The charter school report

Bad news for charter schools: their students seem to underperform comparable students in regular public schools. That’s not what I wanted to hear. That’s not what the Bush Administration wanted to hear. I’m telling you about it. They tried to bury the information.

I’m pretty much a fan of charter schools. (Anyone living under the tyranny of the Los Angeles Mummified School District would just about have to be. Would you believe that Los Angeles doesn’t have a single top-ranked high school? Not one, for a city of 3.5 million people, some of them very prosperous brain-workers?)

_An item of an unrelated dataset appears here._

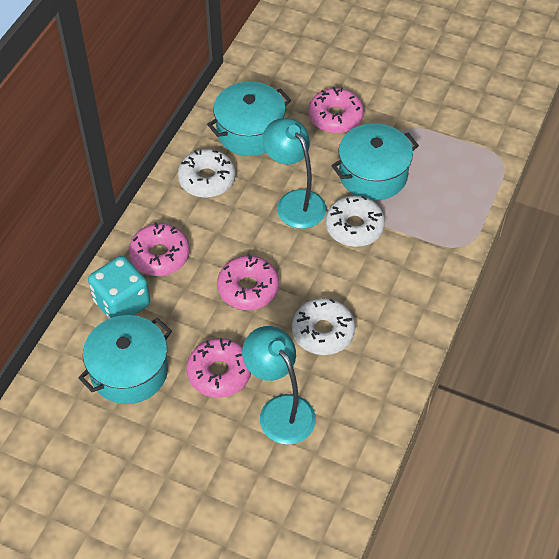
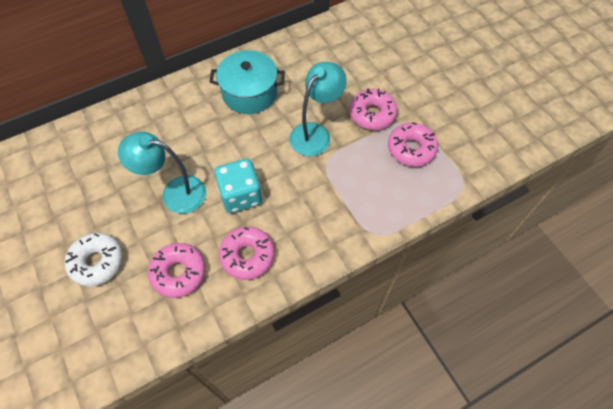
turquoise pot: 3 -> 1
white donut: 3 -> 1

So I can’t say I’m happy to read a report that charter-school students tend to do worse than students in regular public schools. And it’s not hard to come up with some explanations that aren’t too devastating: perhaps the kids who go to charter schools are the ones who weren’t doing well where they were. Perhaps the charter schools, not as burdened as others by the No Child Left Behind nonsense, have decided not to teach to the tests, and their kids are actually learning more than others even if their multiple-guess scores are lower.

Still, as Checker Finn says, the report on its face is a body blow to the charter movement. And I can understand that friends of that movement, including the Bush Administration, might want to downplay the report.

But that’s no excuse for the Department of Education trying to bury the results by posting them on its website without so much as a press advisory.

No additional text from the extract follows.